Vamos a quitar las capas de pintura que la historia ha ido pegando sobre Santiago. Aunque este artículo se dedica habitualmente a comentar los evangelios de los domingos, me van a permitir que este mes me centre en su fiesta principal: Santiago Apóstol.

El 25 de julio se celebra el apóstol Santiago. Es fiesta en toda España, fiesta patria.
Dice la tradición que en un momento de desánimo de las mesnadas cristianas en su lucha de reconquista contra los musulmanes y musulmanas que habían ocupado España (o lo que fuese este territorio en aquella época), fueron ayudados por el apóstol Santiago que, como un caballero en su caballo, se lanzó hacia las filas moras haciéndolas retroceder. Y luego está la otra tradición, la de que Santiago llegó en sus rutas evangelizadoras hasta España, que tuvo mala suerte al principio pero que, después de la aparición de la Virgen (el Pilar), conquistó el alma y el corazón de quienes habitaban aquellas tierras, hoy nuestras. Y todavía la otra tradición, la de que milagrosamente el cuerpo de Santiago llegó en una barquilla desde la lejana Judea hasta las costas de Galicia (¡vaya viaje!), que se perdió su huella, pero que se reencontró también milagrosamente en el Campus Stellae, la actual Compostela.

Son muchas tradiciones. No hay pruebas. A veces han sido utilizadas políticamente. Eso hace que algunas personas rechacen esta fiesta. Pero hay que volver a los orígenes. Santiago fue un apóstol. La realidad es que, salvo un poco de Pedro y un poco más de Pablo, sabemos poco de lo que pasó con el grupo inicial de los discípulos de Jesús. Sí sabemos que fueron enviados a predicar el Evangelio. Y que luego cada país pretendió ser descendiente directo de uno de ellos. La prueba: tener su sepultura.

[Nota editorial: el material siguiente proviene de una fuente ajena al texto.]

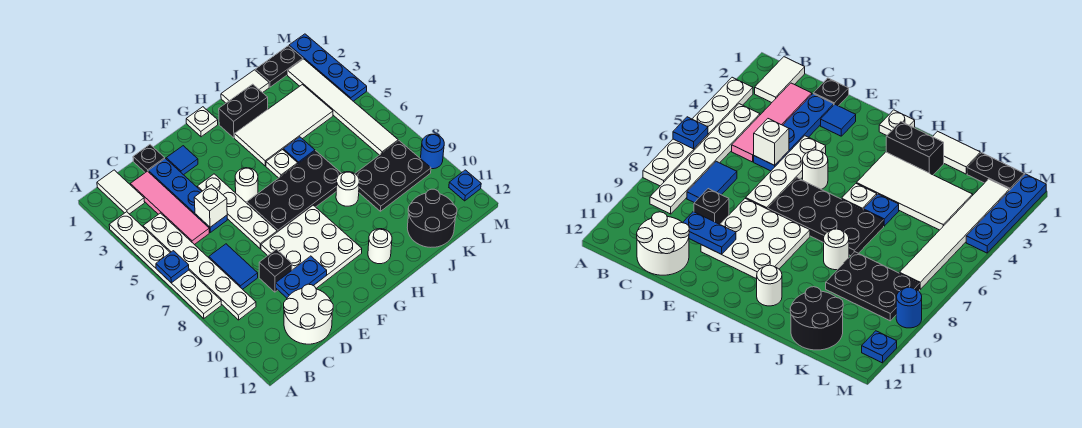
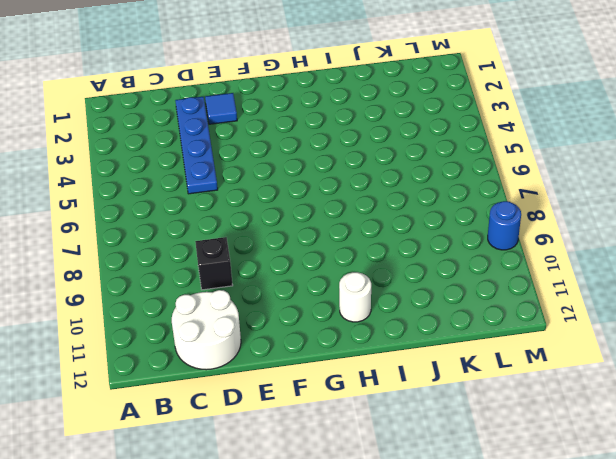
none -> white plate A3:A8 level 1
none -> white tile B1:B2 level 1
none -> white plate B4:B9 level 1
none -> pink tile C2:C5 level 1

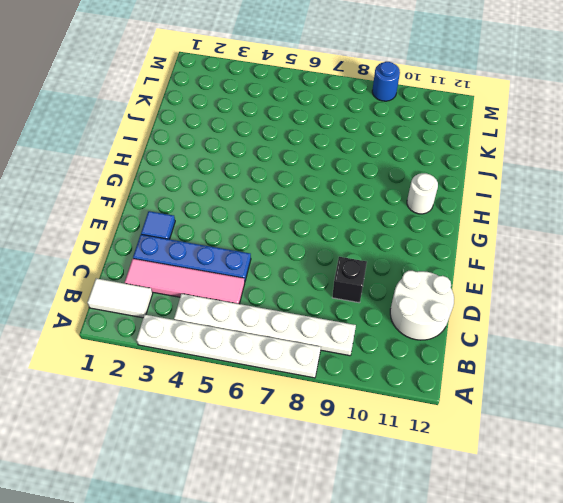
none -> blue tile C7:C8 level 1
none -> black plate D1 level 1
none -> white plate E4:E7 level 1
none -> white plate E8:G10 level 1

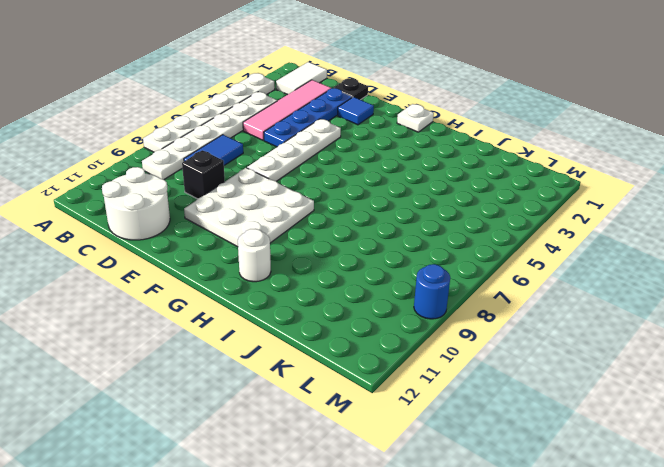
none -> white round brick F5 level 1
none -> black plate F6:I7 level 1
none -> black brick H2:I2 level 1
none -> white tile H3:K4 level 1

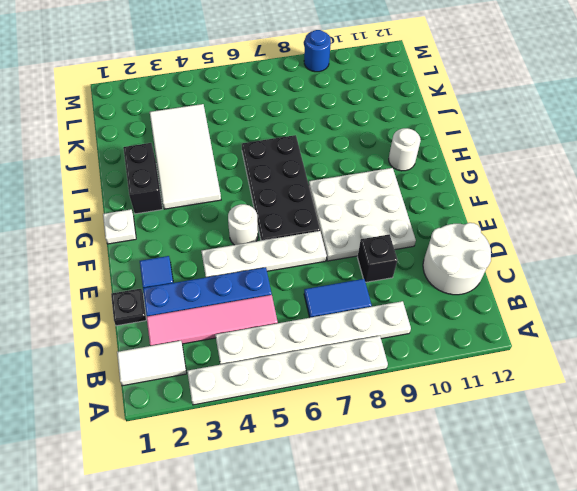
none -> white plate H5 level 1
none -> white tile I1:J1 level 1
none -> blue plate I5 level 1
none -> white round brick I8 level 1

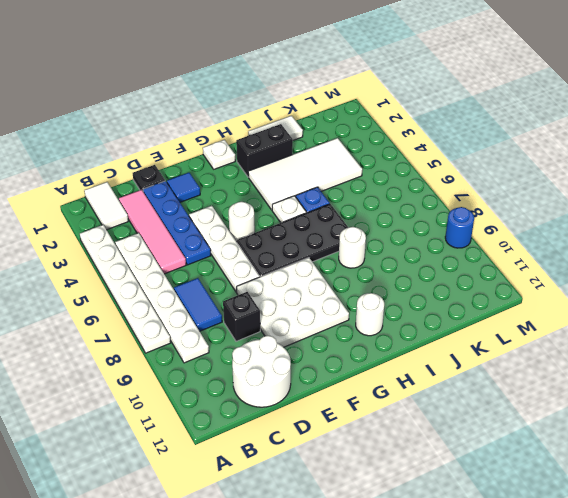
none -> black plate J8:L9 level 1
none -> black round brick J11:K12 level 1
none -> black plate K1:L1 level 1
none -> white tile L2:L7 level 1

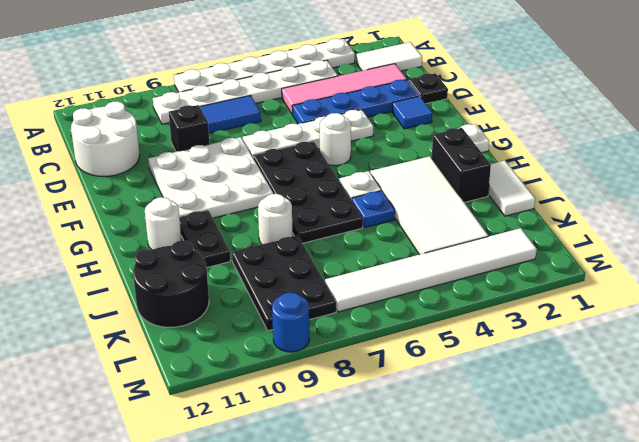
black plate H10:I10 level 1 -> black plate K1:L1 level 1
none -> blue plate M1:M4 level 1
none -> blue plate M11 level 1
none -> blue plate A6 level 2
none -> white brick D5 level 2

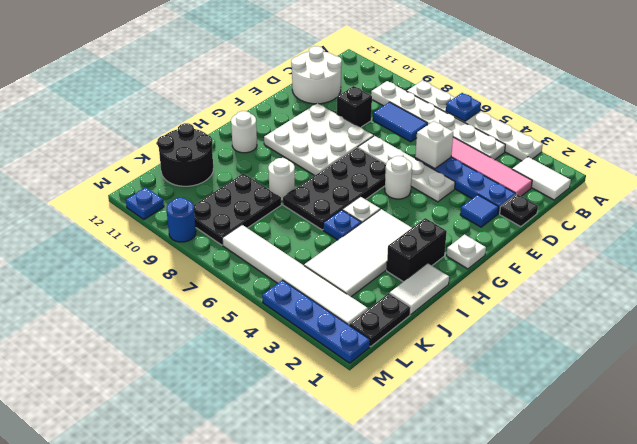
none -> blue plate D10:E10 level 2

Pero vamos a dejarnos de esas cosas. Basta con que escuchemos, sin prejuicios de ningún tipo, el texto del Evangelio que nos propone la liturgia para este día. Sobre todo el final: “Sabéis que los jefes de los pueblos los tiranizan y que los grandes los oprimen. No será así entre vosotros: el que quiera ser grande entre vosotros, que sea vuestro servidor y el que quiera ser primero entre vosotros, que sea vuestro esclavo. Igual que el Hijo del hombre no ha venido para que le sirvan, sino para servir y dar su vida en rescate por muchos”. Son palabras de Jesús. Nos dice cómo tenemos que estar entre los hermanos y hermanas. Y se pone de modelo: no ha venido para que le sirvan sino para servir. Hasta entregar la vida.

Así que vamos a quitar las capas de pintura que la historia ha ido pegando sobre Santiago. Y vamos a reconocer que no es modelo en lo de “matamoros” sino en ser servidor de la fraternidad y transmisor del mensaje del Reino. Para la comunidad cristiana que vive en España es un buen modelo. Si lo hubiésemos tenido más presente en este sentido, quizá nos habría ido mejor en nuestra historia.